Skip to the content.

license license License: GPL v3

Table of Contents

About this Study

This paper conducts a systematic and rigorous study on emulation-based mobile app testing as to the fidelity of test results, as motivated by its huge advantages and side effects compared to testing apps on physical devices. Leveraging a custom-built virtualized testing infrastructure with its physical counterpart at scale, we identify the key aspects contributing to test result discrepancies to be specific system add-ons and corrupted regional ecosystems, rather than commonly believed factors such as heterogeneous hardware and general customizations. These findings lead to practical solutions that boost the testing fidelity by effectively managing conflicts among stakeholders at both the emulator and app levels. We hope that our infrastructure, experiences, and enhancements will foster a more viable mobile ecosystem by making app testing more accurate, affordable, and scalable.

Artifact Release

We have released the anonymized failure data associated with our paper in this github repository.

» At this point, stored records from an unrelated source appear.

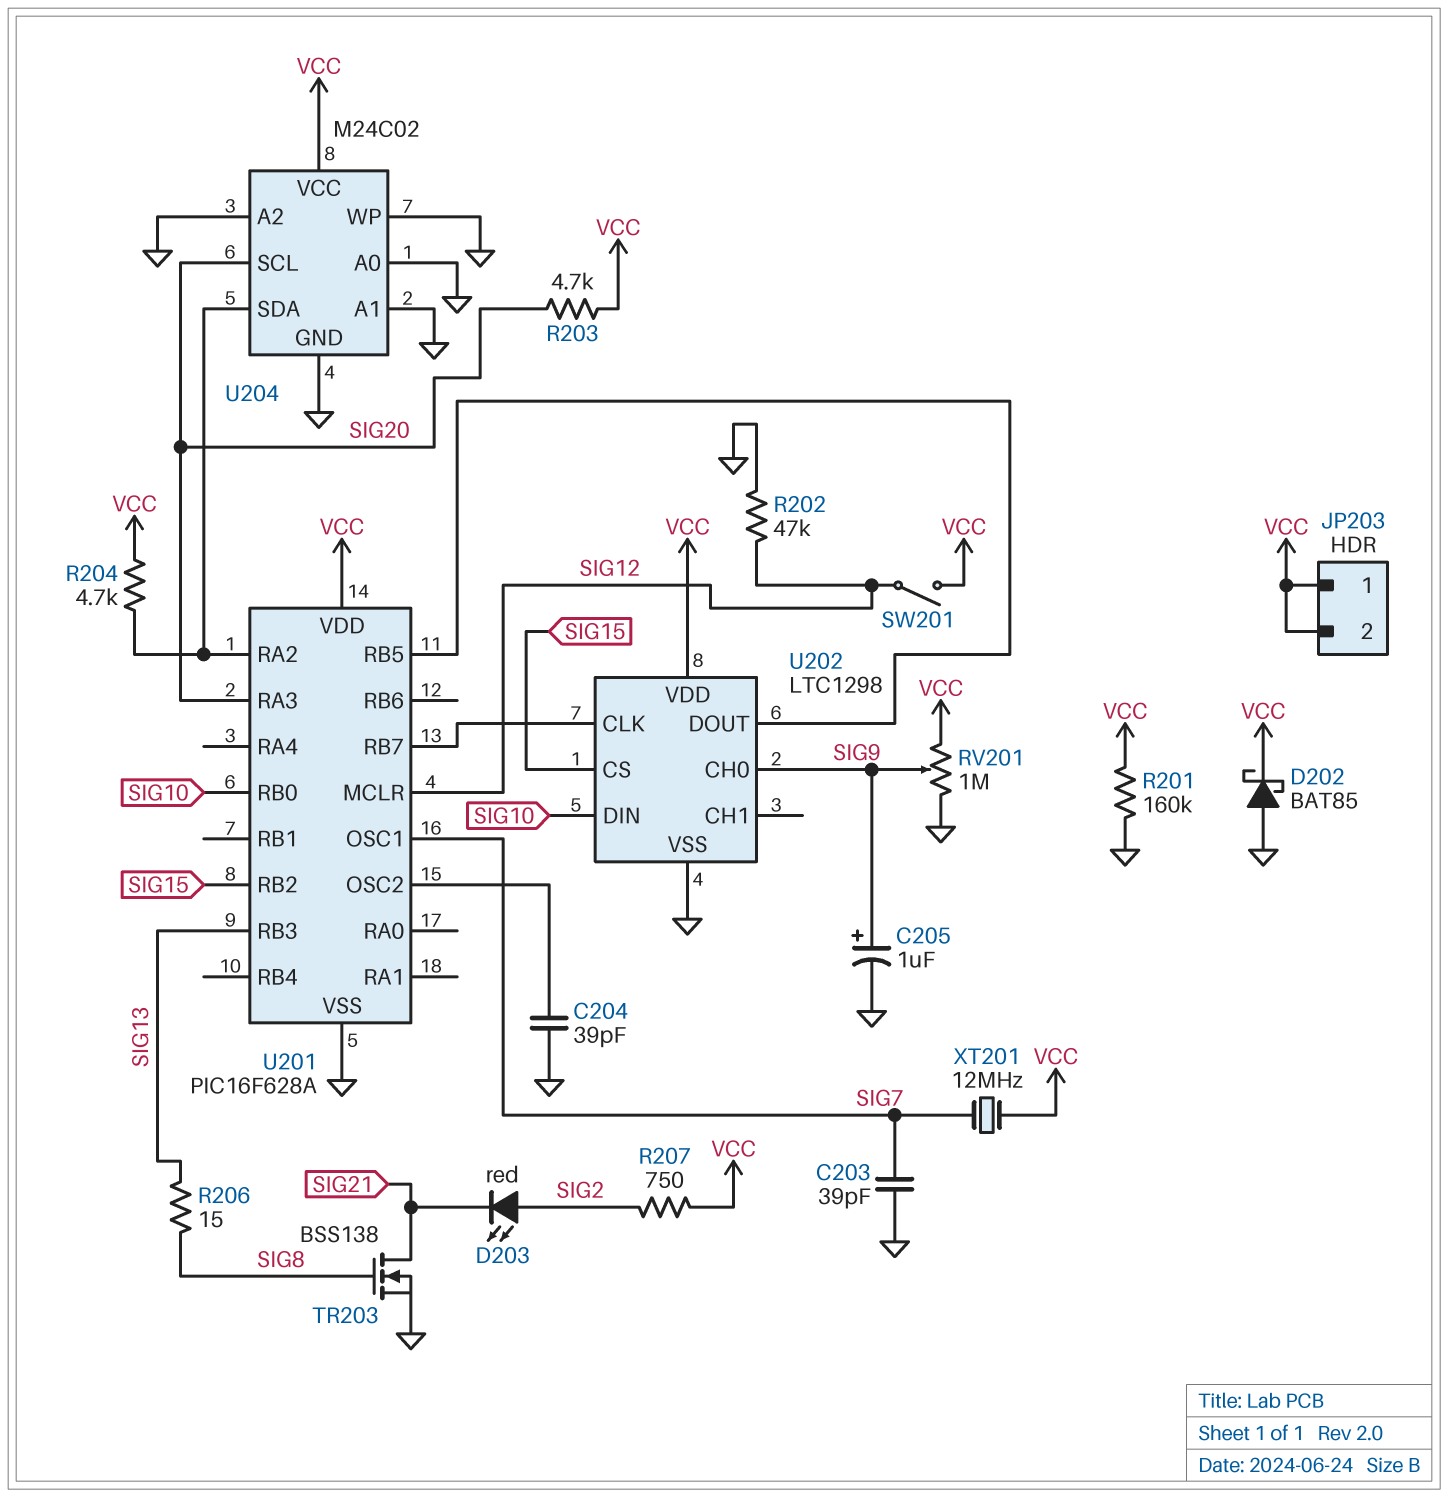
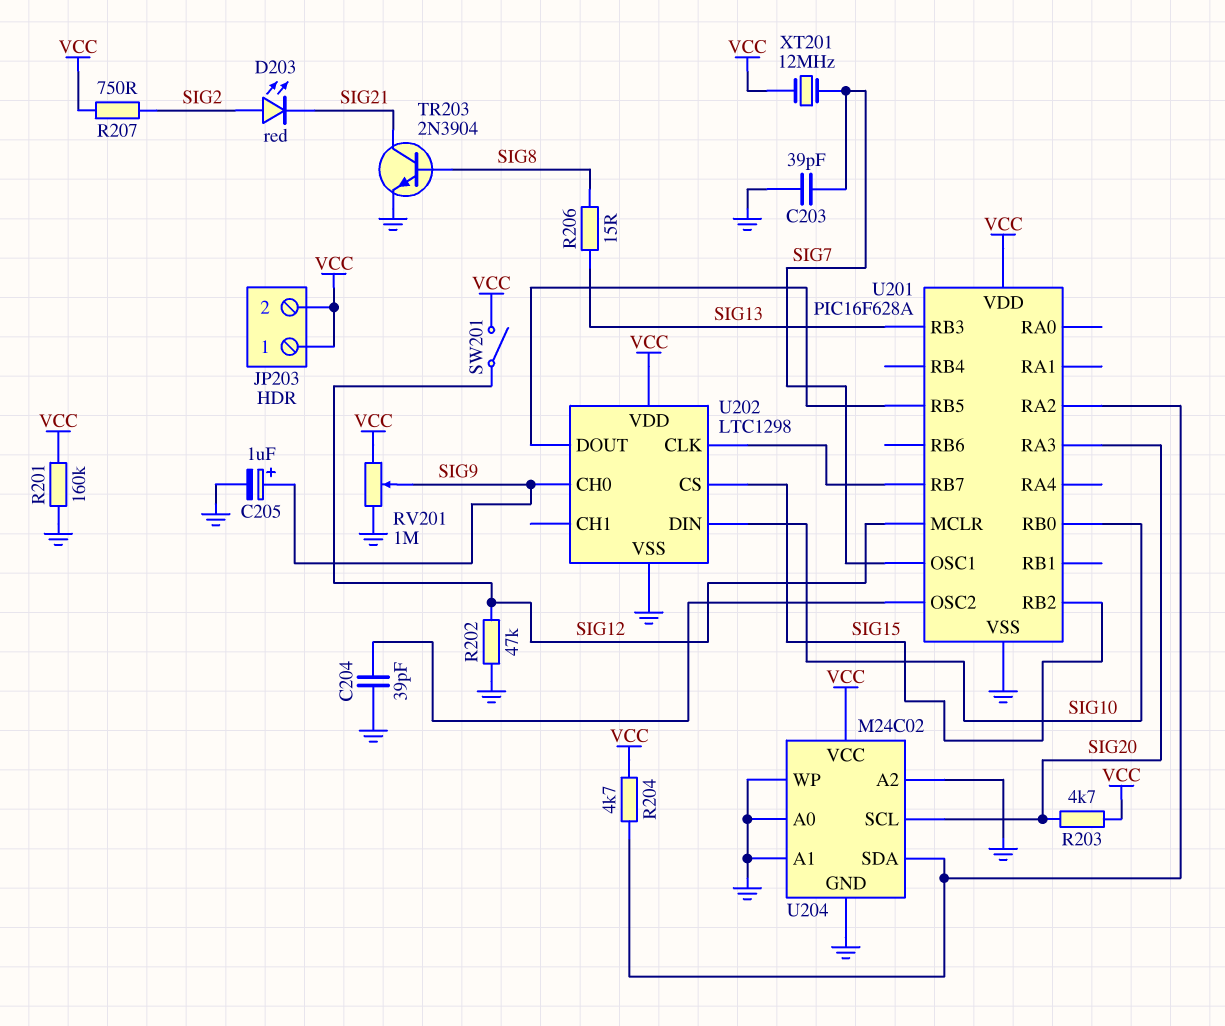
D202: schottky BAT85 (A GND, K VCC) -> none
TR203: NMOS BSS138 (G SIG8, D SIG21, S GND) -> NPN 2N3904 (B SIG8, C SIG21, E GND)

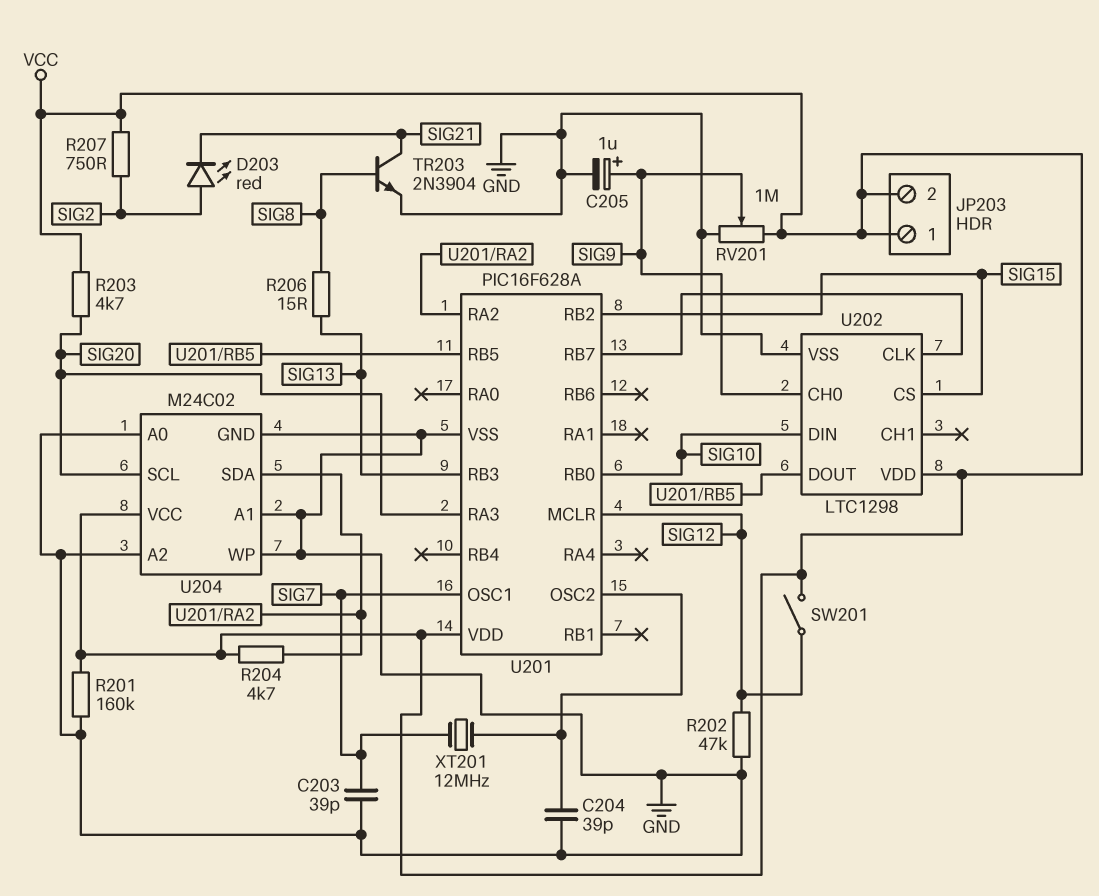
XT201: 12MHz (SIG7, VCC) -> 12MHz (SIG7, U201/OSC2)

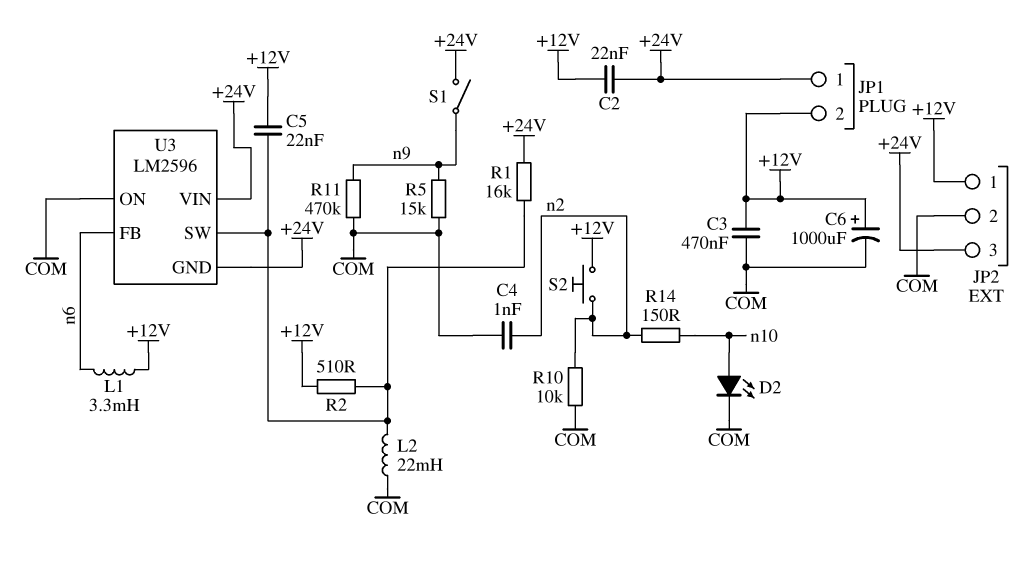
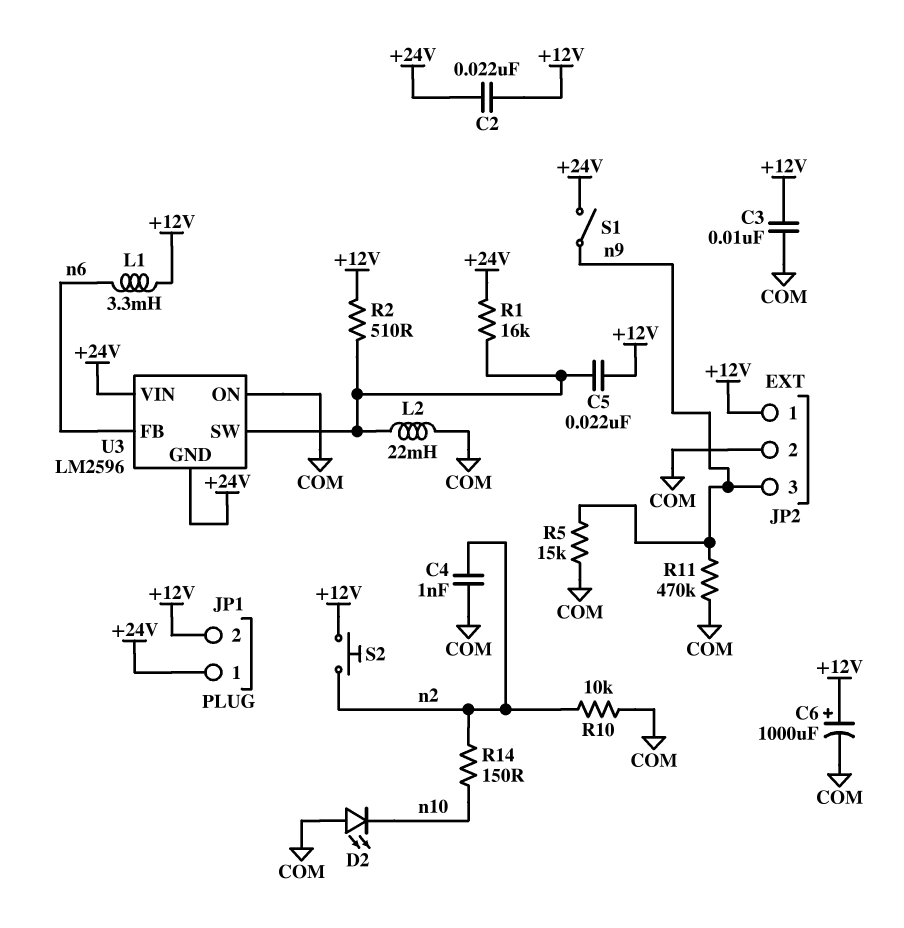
C3: 470nF (+12V, COM) -> 10nF (+12V, COM)
D2: LED (A n10, K COM) -> LED (A COM, K n10)
JP2 pin 3: +24V -> n9

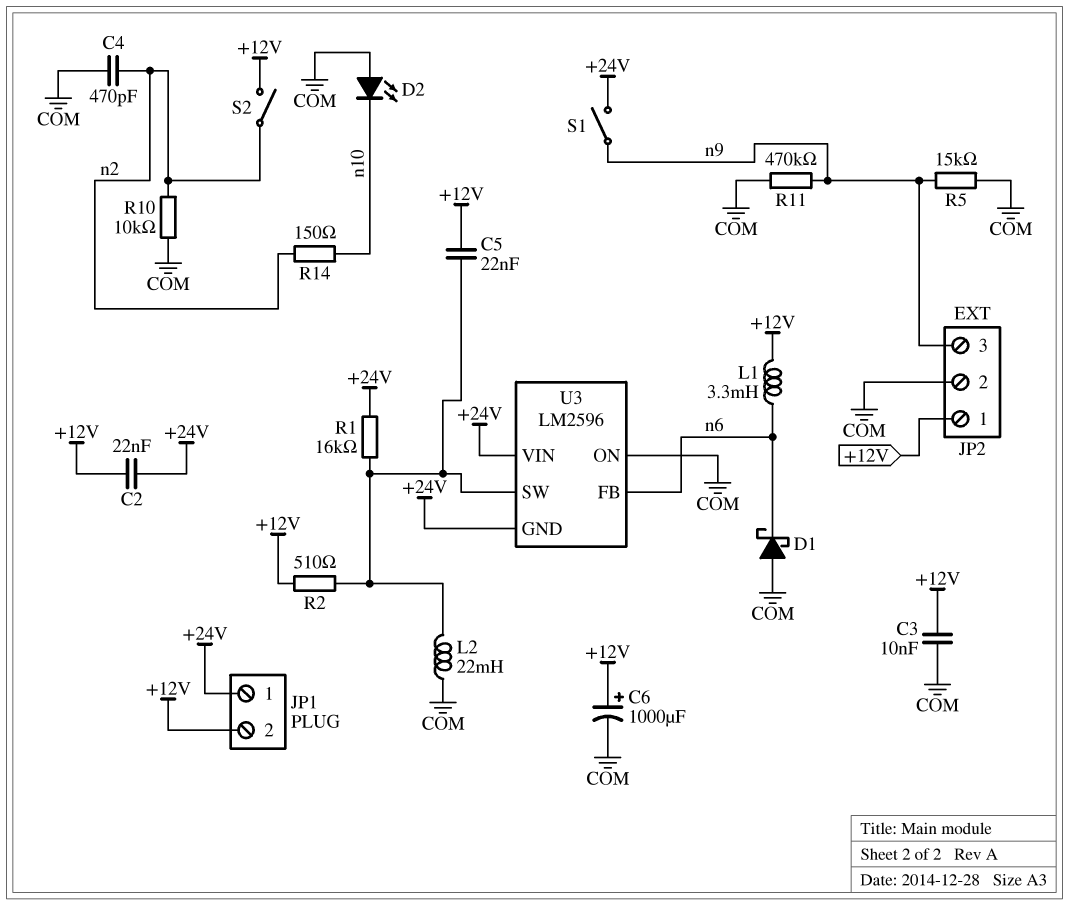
C4: 1nF (COM, n2) -> 470pF (COM, n2)
D1: none -> schottky (A COM, K n6)
S2: button (+12V, n2) -> switch (+12V, n2)

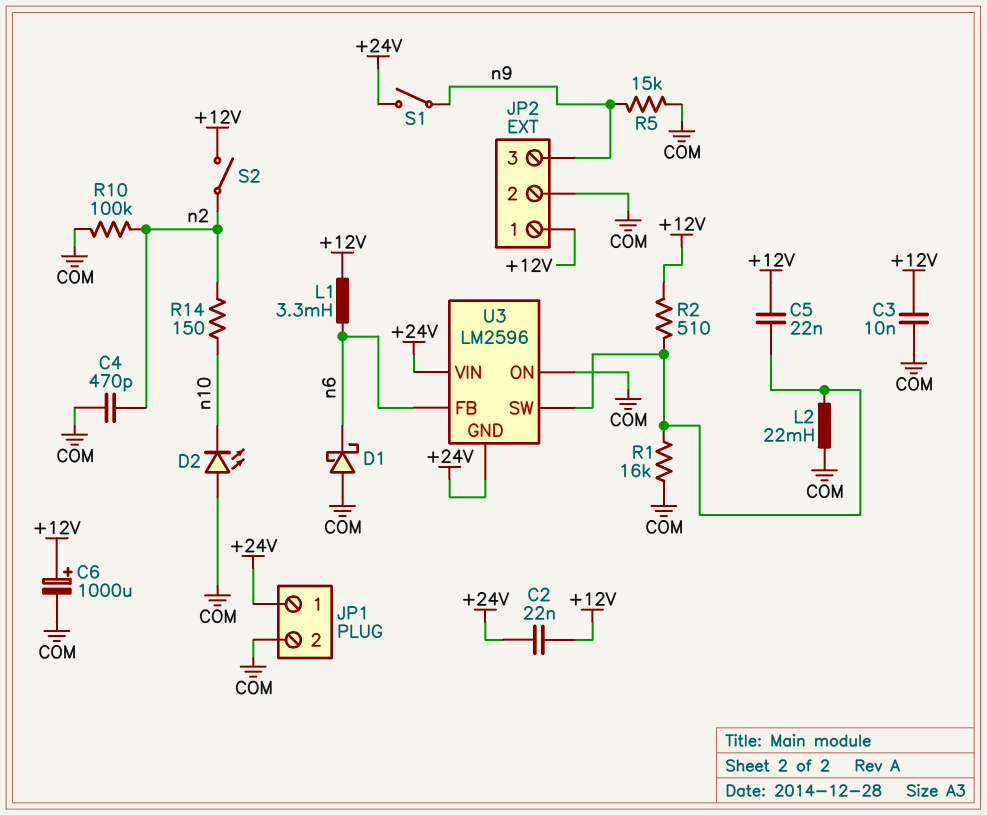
JP1 pin 2: +12V -> COM
R1: 16k (+24V, U3/SW) -> 16k (COM, U3/SW)
R10: 10k (COM, n2) -> 100k (COM, n2)
R11: 470k (COM, n9) -> none

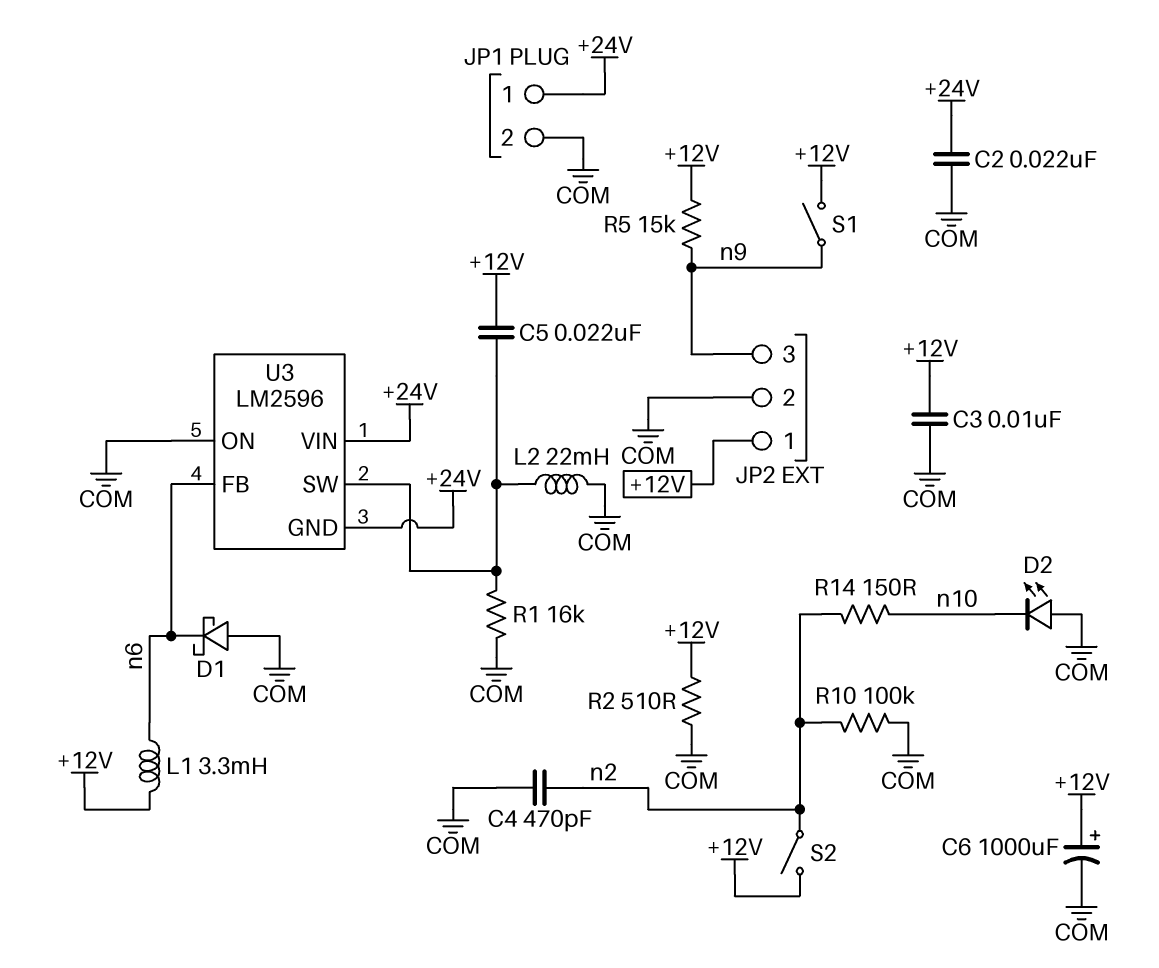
C2: 22nF (+12V, +24V) -> 22nF (+24V, COM)
R2: 510 (+12V, U3/SW) -> 510 (+12V, COM)
R5: 15k (COM, n9) -> 15k (+12V, n9)
S1: switch (+24V, n9) -> switch (+12V, n9)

The anonymized failure data are collected from our physical and device farms over a three-month period. The failure data involves 5,918 physical devices as well as 5,918 virtualized devices running on ARM commodity servers.

Data Format

The data file is organized in .csv format. Each row represents a single failure scene, and detailed information (i.e. call stacks, device information) about the scenes is provided, in the format described in the table below.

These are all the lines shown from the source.